The Zodiac Killer taunted police with clues
The “Zodiac Killer” was no ordinary murderer. Rather than avoiding the spotlight, he craved media attention and seemed to enjoy taunting police with cryptic notes and clues as he left a trail of death behind him.
The Zodiac Killer murdered five people — seemingly at random — in northern California in 1968 and 1969. He claimed in letters to police that there were dozens more victims, although that was never confirmed. His deadly rampage began in December 1968, when two teenagers were shot to death in a parking lot. About seven months later, another two people were shot in a parked car, although one survived. That’s when local newspapers started getting letters from someone anonymously claiming to be responsible for the slayings, according to the San Francisco Examiner, which had received the cryptic notes.
The newspaper said the letters contained coded messages explaining the killer’s motive, as well as a key to help readers decipher his identity. “This is the Zodiac speaking,” he wrote in an August letter.
“I like killing people because it is so much fun,” he added, according to FBI records. “It is more fun than killing wild game in the forest because man is the most dangerous animal of all.”

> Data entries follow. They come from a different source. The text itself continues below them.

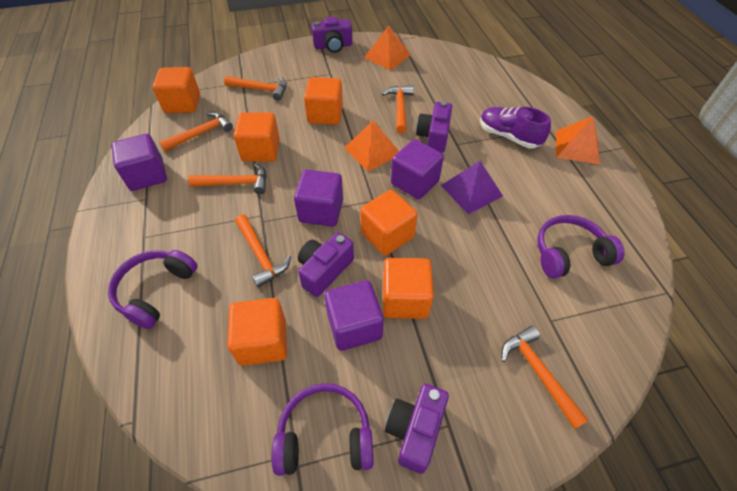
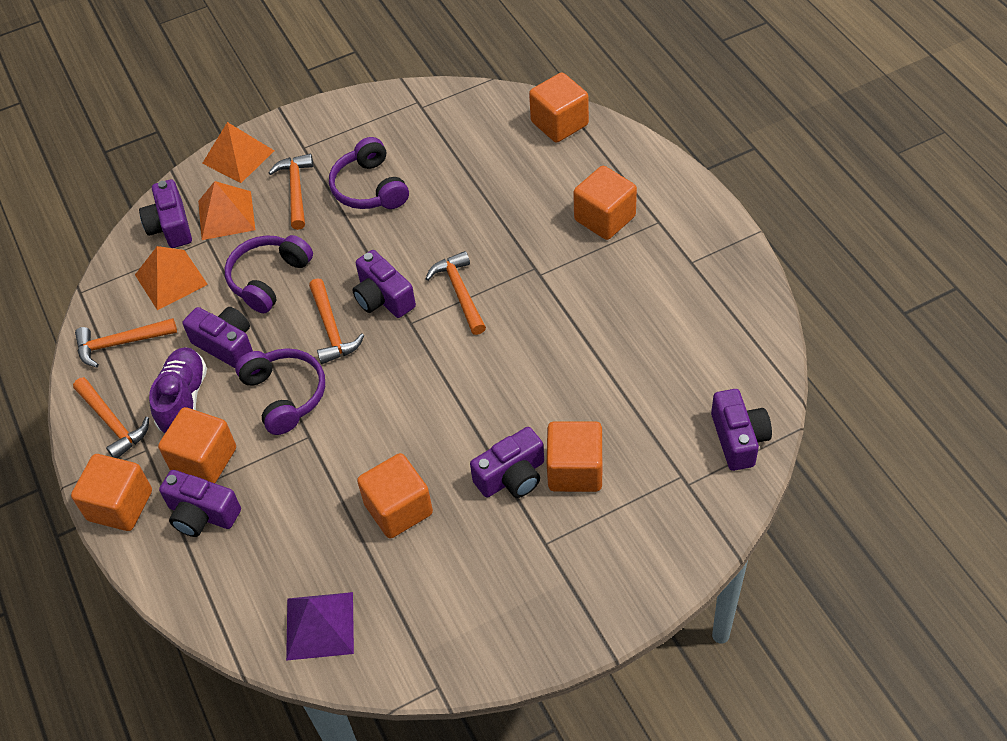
orange hammer: 6 -> 5
purple camera: 4 -> 6
purple cube: 4 -> 0

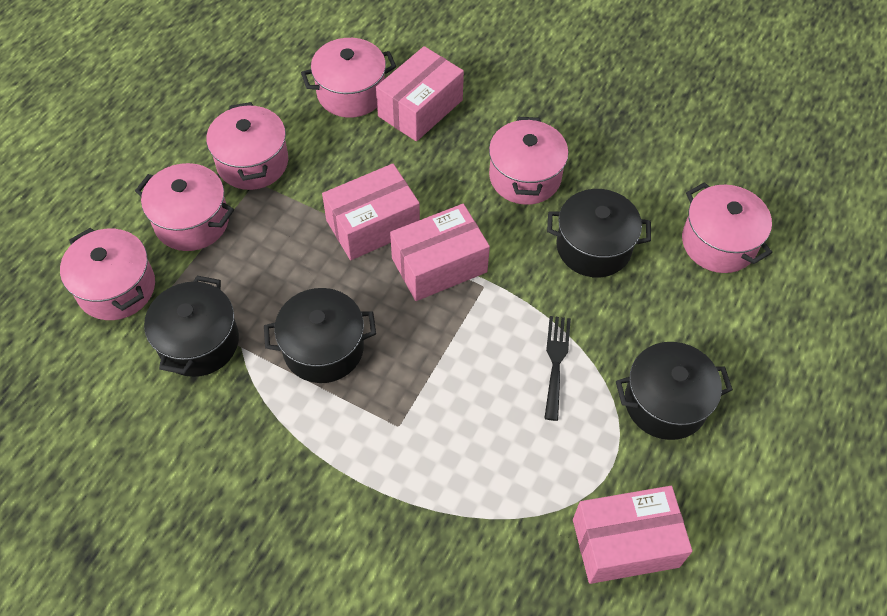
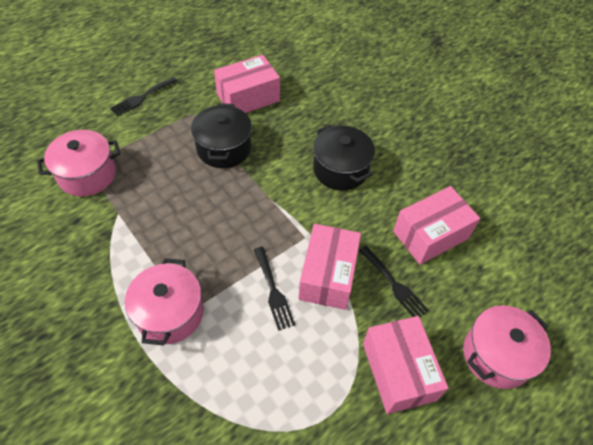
black fork: 1 -> 3
black pot: 4 -> 2
pink pot: 6 -> 3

Authorities did not crack the code revealing his name, and the Zodiac Killer went on to stab two more people in late September. One of the victims survived, and the other died. About two weeks later, the killer struck again, fatally shooting a 29-year-old taxi driver, according to the Examiner. Days later, the Zodiac mailed a piece of his latest victim’s bloody shirt to the Chronicle newspaper.
To this day, no suspects have been confirmed in the case. The San Francisco Police Department said the investigation is ongoing.